The idea behind this blog is to educate/help/enlighten and not to create controversy or to incite. The opinions and views expressed on this blog are purely personal. Please be soft in your language, respect Copyrights and provide credits/links wherever possible.The blog team indemnifies itself of any legal issues that may arise out of any information/ views posted by anyone on the blog.
Friday, May 22, 2015
After Government Refuses to Acquire Jumbo Majumdar's Medals, Air Force Buys Them Itself
World War-II veteran Wing Commander Jumbo Majumdar getting the Distinguished Flying Cross.

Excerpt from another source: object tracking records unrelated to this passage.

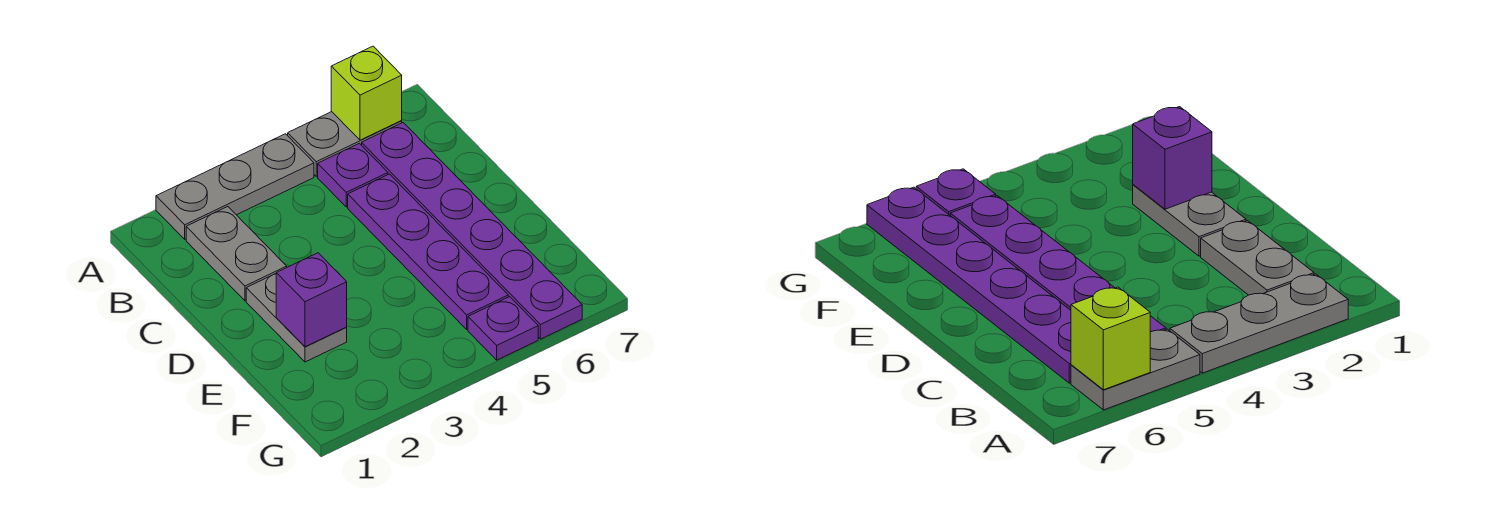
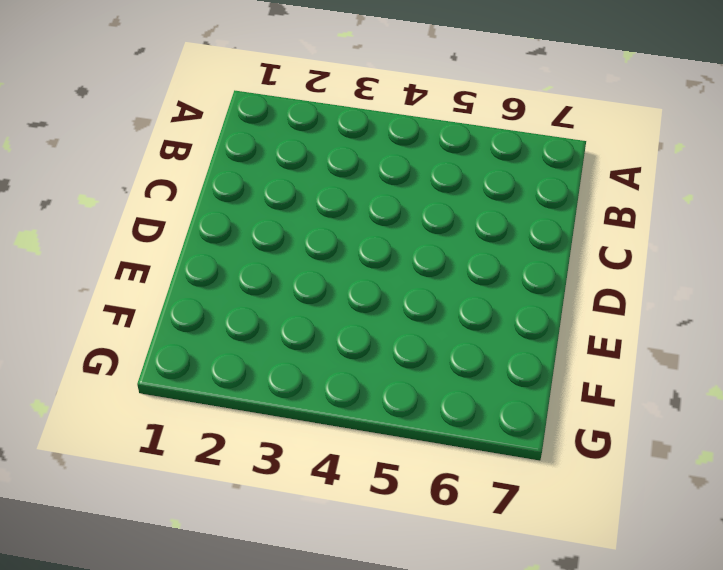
none -> grey plate A2:A4 level 1
none -> grey plate A5:A6 level 1

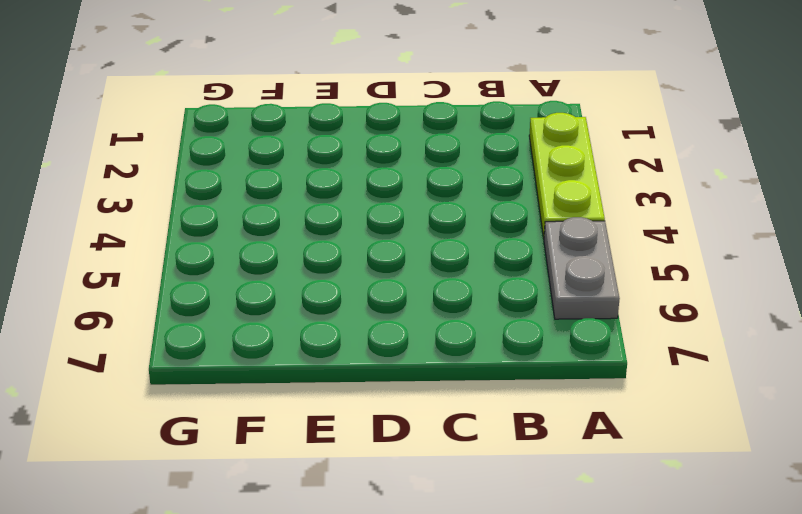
lime plate A2:A4 level 1 -> grey plate A2:A4 level 1
none -> grey plate B2:C2 level 1
none -> purple plate B5 level 1

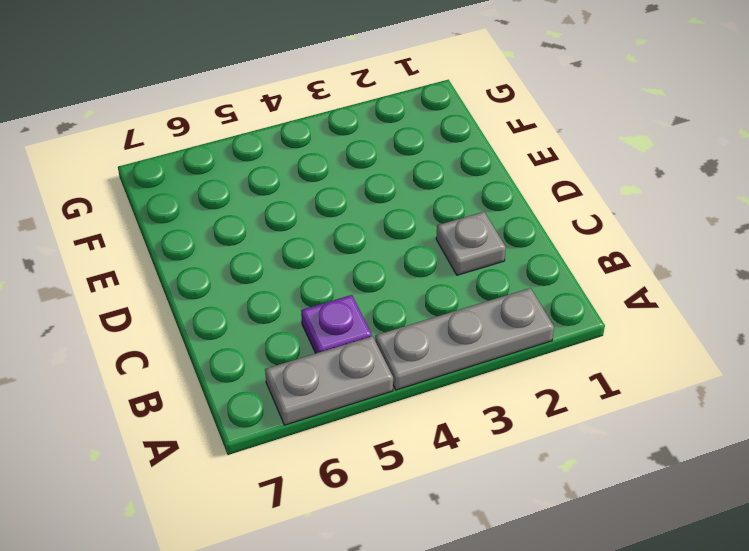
grey plate C2 level 1 -> grey plate B2:C2 level 1
none -> purple plate B6:G6 level 1
none -> purple plate C5:F5 level 1

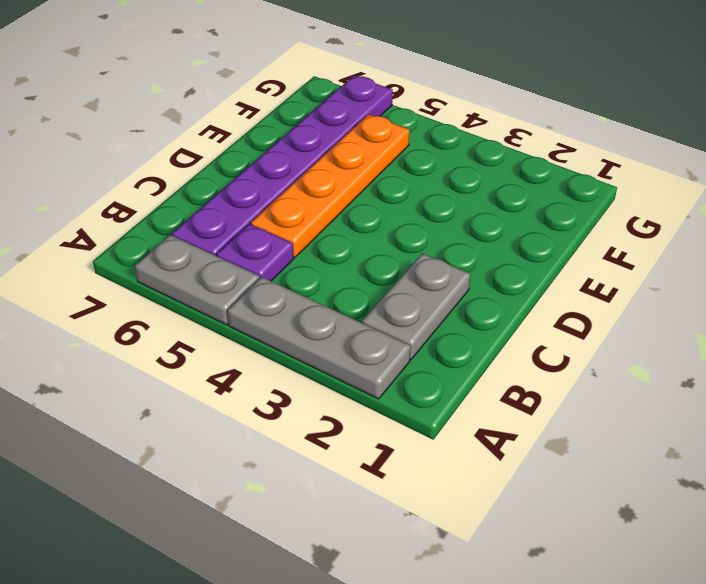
orange plate C5:F5 level 1 -> purple plate C5:F5 level 1
none -> grey plate D2:E2 level 1
none -> purple plate G5 level 1

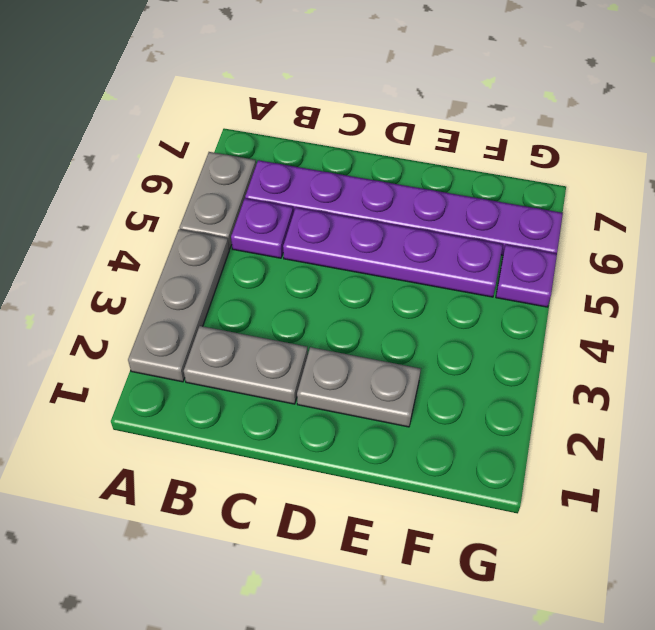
none -> lime brick A6 level 2
none -> purple brick E2 level 2

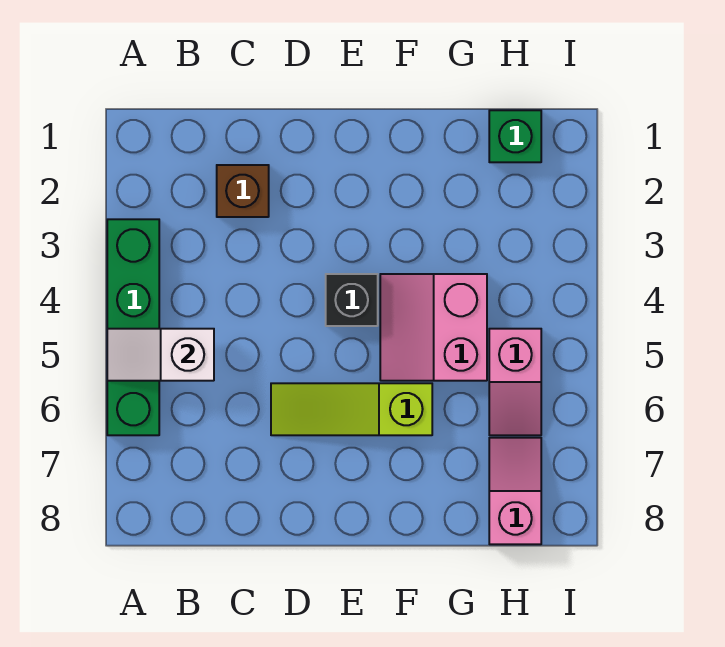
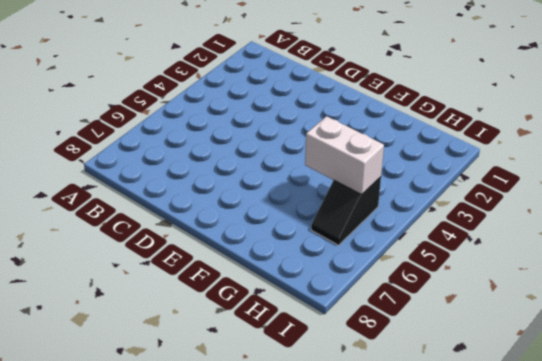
white brick G5:H5 level 2 -> none
black slope H5:H6 level 1 top 5 -> pink slope H5:H6 level 1 top 5
none -> green brick A3:A6 level 1
none -> brown brick C2 level 1

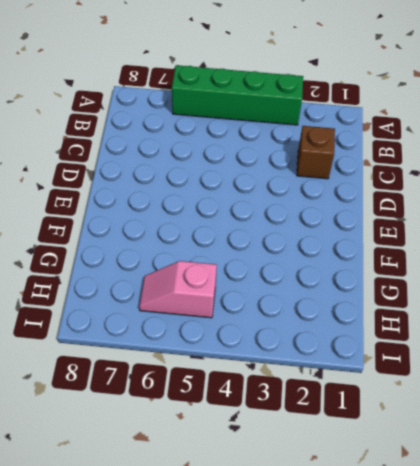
none -> lime slope D6:F6 level 1 top F
none -> black brick E4 level 1

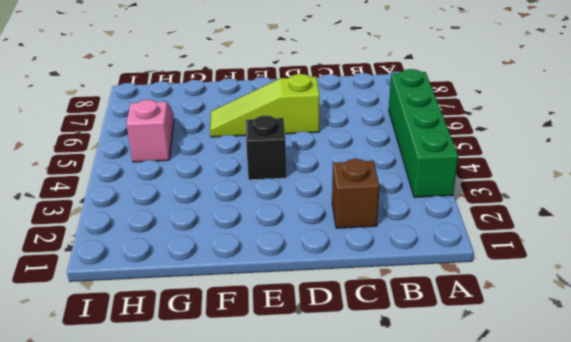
lime slope D6:F6 level 1 top D -> lime slope D6:F6 level 1 top F
none -> pink slope F4:G5 level 1 top G
none -> green brick H1 level 1

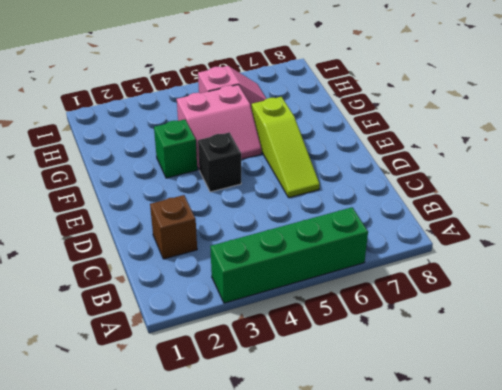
green brick F3 level 1 -> green brick H1 level 1
none -> pink slope H7:H8 level 1 top 8
none -> white slope A5:B5 level 2 top B

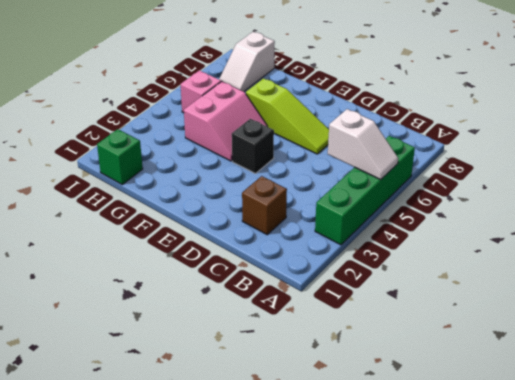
white slope H7:H8 level 1 top 8 -> pink slope H7:H8 level 1 top 8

NEW DELHI: With days left for a deadline to expire, the Indian Air Force (IAF) has used its internal funds to acquire the Distinguished Flying Cross (DFC) and the war medals of the World War II veteran Wing Commander Jumbo Majumdar from the UK-based auction house Morton and Eden.
NDTV has learnt that the top leadership of the IAF was forced to use its internal discretionary funds after the Ministry of Defence refused to sanction 30,000 pounds (approximately R
28 lakh), the price fixed by Morton and Eden which had acquired the medals from Jumbo Majumdar's son Sailen Majumdar.
The IAF was forced to use its own funds after the Defence Ministry sent the file to the Culture Ministry to take a call on whether the medals should be acquired in the first place. After waiting several months, Morton and Eden set a May 26 deadline after the IAF had entered into a binding contract with the auction house but failed to reach a settlement. Keen to avoid defaulting on an agreement, the IAF went ahead with the purchase on its own through its Air Attache in London.
In order to avoid a controversy, the IAF has decided not to celebrate the return of the medals to India and no press release on the acquisition of the World War Two treasures has been released. It is however expected that the medals, once they return to India, will be showcased prominently at the Air Force Museum.
Despite the government's rejection, the Indian Air Force has been clear that the memory of the man they consider the father of the modern IAF must be honoured.
In a statement to NDTV, the IAF had said, "Jumbo's contribution during the Second World War both in Burma and in the Normandy Campaigns has been acknowledged in professional circles. He was the first and the only IAF pilot to be awarded DFC and Bar. Having understood the importance of Air Power at a very early age, he worked relentlessly to build a strong Air Force for India. Jumbo led from the front by personal example and worked relentlessly to lay the foundation of the IAF. His spirit shall live as long as there are young men to take up the challenge of his legacy, and the trail of glory shall be remembered and cherished by the IAF forever."
In a letter marked to NDTV, Sailen Majumdar has said, "I also have somewhere the crucifix that my paternal grandmother Jonaki Agnes Penelope Majumdar (nee Bonnerjee) had made from the metal of the ill-fated Hurricane that my father crashed in. In addition, a note book where he made very personal and philosophical comments about his role in World War 2. I have to decide what to do with numerous letters between my parents during World War 2. Personal but such a long time ago that perhaps they should now be in the public domain for anyone who is interested rather than them being binned or left in a drawer forever!"
Mr Majumdar has also offered to hand over a 1940s copy of a yearbook of St. Paul's School Darjeeling, his alma mater, to this correspondent. The Rector of St. Paul's, who the correspondent has contacted, has said that he would be glad to receive it later this year.
In November last year, the Indian Air Force belatedly entered an agreement with Morton and Eden after an auction for the medals fell below the reserve price and they couldn't be sold. Air Marshal (retired) Anil Chopra who once commanded 1 Squadron - Jumbo's old squadron - had also gone on record on NDTV offering to buy the medals from his pension fund but was told by the IAF to stand down since they intended to raise the funds themselves.
The sad story of the medals first came to light when Sailen Majumdar, Jumbo's UK-based son, decided to auction them in a move strongly criticised by his sister Anjali Lobo who says she never consented to the medals being auctioned.
Anjali Lobo has told NDTV, "I feel really sad about it. What else can I say? My father died for the IAF. He would be very sad at this impasse. These are my father's medals and they have become an object of commerce and it is shocking."
Karun Krishna 'Jumbo' Majumdar was the ultimate flier, a hero in the truest sense of the word. He was awarded the Distinguished Flying Cross by the Royal Air Force not once, but twice, for bravery during the Second World War where he flew over both the Burma front and in Europe.
The auction documents states, "Jumbo Majumdar's seeming disregard for his own safety on solo bombing raids and leading others against what appeared to be insurmountable odds made him a legendary figure both in the Royal Air Force and among his own countrymen. It is generally agreed that had he lived, his example and vision for Indian air power would have seen him rise to the highest level in the post-Independence Indian Air Force."